Cela revient à dire, d'avance et pendant la campagne, que pas plus avec un gouvernement de gauche qu'un gouvernement de droite, les travailleurs ne feront l'économie de la lutte. Ce serait là d'ailleurs la vraie conséquence positive d'un score important d'Arlette Laguiller oude l'extrême gauche : renforcer le moral des travailleurs, pour affronter et la droite... et la gauche.
Une politique vis-à-vis de la LCR
Depuis sa campagne pour le référendum la LCR, renonçant à l'alliance avec LO, est revenue à la tentative de regrouper la «gauche de la gauche», la «gauche du non» ou encore la «gauche anti-libérale». Au vu de cette politique, il ne pouvait certainement pas être question d'une candidature commune pour ces présidentielles. Lorsque deux partis, même tous deux d'extrême gauche, ont deux politiques différentes, voire opposées, ce n'est pas un drame mais une chose normale qu'ils aillent devant les électeurs séparément (nous ne sommes après tout ni pour l'unité à tout prix, ni pour le parti unique, même pas le parti révolutionnaire unique...). Cela ne les rend pas ennemis. Cela ne doit pas leur faire oublier ce qu'ils ont toujours en commun, dont leurs vrais ennemis justement.
Vis-à-vis de la LCR dans cette campagne nous devons donc nous en tenir à l'attitude définie par Arlette Laguiller dans son meeting de lancement de pré-campagne : rappeler nos désaccords qui sont la raison des deux candidatures, mais en rappelant aussi que nous sommes, et qu'on nous met, dans le même camp de l'extrême gauche ; et éviter d'apparaître avant tout soucieux de nous distinguer de la LCR aux yeux de l'immense majorité des électeurs... dont ce n'est pas le souci justement.

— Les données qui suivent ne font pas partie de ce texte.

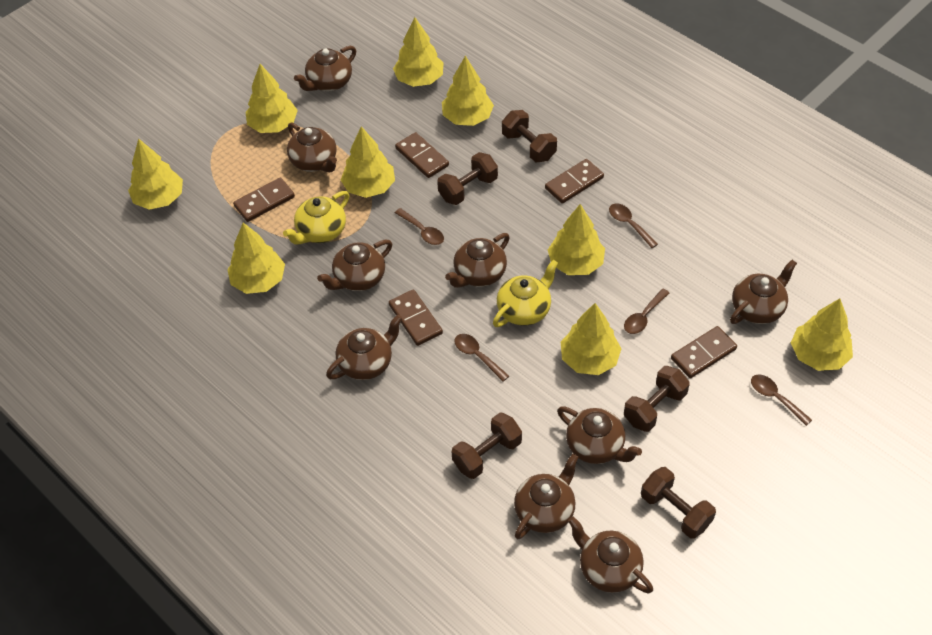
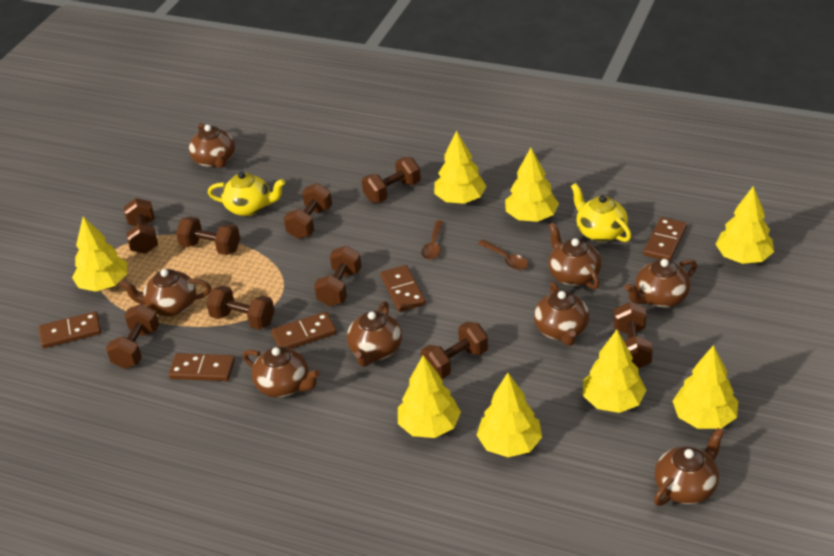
brown dumbbell: 5 -> 9
brown spoon: 5 -> 2
brown teapot: 9 -> 8
yellow tree: 9 -> 8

C'est pourtant le travers dans lequel la campagne d'affiches avec le seul slogan «qui d'autre peut sincèrement se dire dans le camp des travailleurs» risque fort de nous faire tomber. Ce slogan ne peut être compris, par ceux qui y prêteront attention, que comme la volonté de se distinguer avant tout de la gauche, et même plus précisément de la gauche de la gauche. Marie-George Buffet et Olivier Besancenot plus que Ségolène Royal (mais pas du tout Sarkozy), le PCF et la LCR plus que le PS (mais pas du tout l'UMP) sont ceux qui peuvent se dire dans le camp des travailleurs (en tout cas aux yeux des travailleurs). C'est donc la sincérité de Besancenot et de Buffet (même pas celle de Royal) qu'on met en cause... sans dire mot (dans cette affiche) des mensonges des Sarkozy, Bayrou et autres. C'est de plus contradictoire avec une volonté d'axer nos attaques d'abord contre ceux actuellement au pouvoir : qui peut voir une mise en cause de Chirac ou de Villepin dans cette affiche ?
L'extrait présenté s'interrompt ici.